The proofs of Theorems 12, and 3 will be given in Sects. 2.22.3, and 2.4, respectively.

2 Approximation Schemes

2.1 The Effect of Perturbation

Our approximation schemes are based on the following three lemmas. The first one (which is known) says that a linear change in the rewards corresponds to a linear change in the game value. In our approximation schemes, we truncate and scale the rewards to be able to run the pseudo-polynomial algorithm in polynomial time. We need the lemma to bound the error in the game value resulting from the truncation.

Lemma 1

Let \(\mathcal {G}=(G=(V,E),P,r)\) be a BWR-game. Let \(\theta _1,\gamma _1,\theta _2,\gamma _2\) be constants such that \(\theta _1,\theta _2>0\).
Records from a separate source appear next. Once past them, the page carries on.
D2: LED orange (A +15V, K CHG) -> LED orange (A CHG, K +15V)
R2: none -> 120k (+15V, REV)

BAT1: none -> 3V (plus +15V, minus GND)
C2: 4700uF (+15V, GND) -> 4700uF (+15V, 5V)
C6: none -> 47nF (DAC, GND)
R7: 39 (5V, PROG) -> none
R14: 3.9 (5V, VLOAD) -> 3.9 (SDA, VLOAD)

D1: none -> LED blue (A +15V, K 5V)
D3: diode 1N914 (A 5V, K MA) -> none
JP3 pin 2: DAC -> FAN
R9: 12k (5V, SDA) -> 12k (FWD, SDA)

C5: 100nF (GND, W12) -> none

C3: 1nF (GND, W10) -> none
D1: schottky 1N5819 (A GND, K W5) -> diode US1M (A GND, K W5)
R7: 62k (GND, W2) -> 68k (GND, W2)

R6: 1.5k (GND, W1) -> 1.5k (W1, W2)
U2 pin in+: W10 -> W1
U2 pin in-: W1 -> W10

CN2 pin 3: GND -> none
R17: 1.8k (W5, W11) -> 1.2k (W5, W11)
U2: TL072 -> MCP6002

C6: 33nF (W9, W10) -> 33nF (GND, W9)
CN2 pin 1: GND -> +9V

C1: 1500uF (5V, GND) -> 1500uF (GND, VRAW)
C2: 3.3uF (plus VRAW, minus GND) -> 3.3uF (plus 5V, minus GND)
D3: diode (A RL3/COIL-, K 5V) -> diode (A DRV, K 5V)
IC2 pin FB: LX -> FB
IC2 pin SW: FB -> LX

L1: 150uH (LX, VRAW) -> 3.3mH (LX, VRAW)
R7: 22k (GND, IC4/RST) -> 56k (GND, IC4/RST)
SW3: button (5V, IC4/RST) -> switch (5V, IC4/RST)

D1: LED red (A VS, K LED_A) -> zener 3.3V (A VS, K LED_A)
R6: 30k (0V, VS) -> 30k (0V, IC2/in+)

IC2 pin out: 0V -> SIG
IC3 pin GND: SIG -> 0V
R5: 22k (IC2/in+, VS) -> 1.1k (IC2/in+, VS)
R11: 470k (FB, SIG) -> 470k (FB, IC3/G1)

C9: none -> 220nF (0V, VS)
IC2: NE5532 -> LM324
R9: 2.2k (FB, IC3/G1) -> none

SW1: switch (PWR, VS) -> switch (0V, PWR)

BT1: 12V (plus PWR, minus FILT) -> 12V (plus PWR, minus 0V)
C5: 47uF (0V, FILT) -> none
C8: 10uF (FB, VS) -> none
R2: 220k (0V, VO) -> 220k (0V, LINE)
Let \(\hat{\mathcal {G}}\) be a game \((G=(V,E),P,\hat{r})\) with \(\theta _1 r_e+\gamma _1\mathbf {1}\le \hat{r}_e\le \theta _2 r_e +\gamma _2\mathbf {1}\), for all \(e\in E\). Then for any \(v\in V\), we have \(\theta _1 \mu _v(\mathcal {G})+\gamma _1 \le \mu _v(\hat{\mathcal {G}})\le \theta _2 \mu _v(\mathcal {G}) +\gamma _2\). Moreover, if \((\hat{s}_W,\hat{s}_B)\) is an absolutely \(\varepsilon \)-optimal situation in \((\hat{\mathcal {G}},v)\), then

$$\begin{aligned} \max _{s_W}\mu _v\left( \mathcal {G}\left( s_W,\hat{s}_B\right) \right)&\le \frac{\theta _2\mu _v(\mathcal {G})+\gamma _2-\gamma _1+\varepsilon }{\theta _1} \quad \text {and} \nonumber \\ \min _{s_B}\mu _v\left( \mathcal {G}\left( \hat{s}_W,s_B\right) \right)&\ge \frac{\theta _1\mu _v(\mathcal {G})+\gamma _1-\gamma _2-\varepsilon }{\theta _2}. \end{aligned}$$
(5)

Proof

This uses only standard techniques, and we give the proof only for completeness. Let \((s_W^*,s_B^*)\) and \((\hat{s}_W,\hat{s}_B)\) be pairs of optimal strategies for \((\mathcal {G},v)\) and \((\hat{\mathcal {G}},v)\), respectively. Denote by \(\rho ^*,\hat{\rho },\rho ^{\prime },\) and \(\rho ^{\prime \prime }\) the (arc) limiting distributions for the Markov chains starting from \(v_0\) and corresponding to pairs \((s_W^*,s_B^*)\), \((\hat{s}_W,\hat{s}_B)\), \((s_W^*,\hat{s}_B)\), and \((\hat{s}_W,s_B^*)\), respectively. By the definition of optimal strategies and the facts that \(\Vert \rho ^{\prime }\Vert _1= \Vert \rho ^{\prime \prime }\Vert _1 =1\) (because they are probability distributions), we have the following series of inequalities:

$$\begin{aligned} \mu _v(\hat{\mathcal {G}})&=(\hat{\rho })^T\hat{r}\ge (\rho ^{\prime })^T\hat{r}\ge \theta _1(\rho ^{\prime })^T r+\gamma _1\ge \theta _1 (\rho ^*)^Tr+\gamma _1=\theta _1\mu _v(\mathcal {G})+\gamma _1 \quad \text {and}\\ \mu _v(\hat{\mathcal {G}})&=(\hat{\rho })^T\hat{r}\le (\rho ^{\prime \prime })^T\hat{r}\le \theta _2 (\rho ^{\prime \prime })^Tr+\gamma _2\le \theta _2 (\rho ^*)^Tr+\gamma _2=\theta _2\mu _v(\mathcal {G})+\gamma _2. \end{aligned}$$

To see the first bound in (5), note that for any \(s_W\), we have \(\mu _v(\mathcal {G}(s_W,\hat{s}_B))\le \frac{1}{\theta _1}(\mu _v(\hat{\mathcal {G}}(s_W,\hat{s}_B))-\gamma _1)\). Also, by the \(\varepsilon \)-optimality of \(\hat{s}_W\) in \((\hat{\mathcal {G}},v)\), we have \(\mu _v(\hat{\mathcal {G}}(s_W,\hat{s}_B))\le {\mu _v(\hat{\mathcal {G}})}+\varepsilon \le \theta _2\mu _v(\mathcal {G})+\gamma _2+\varepsilon \). The first bound in (5) follows. The second bound can be shown similarly. \(\square \)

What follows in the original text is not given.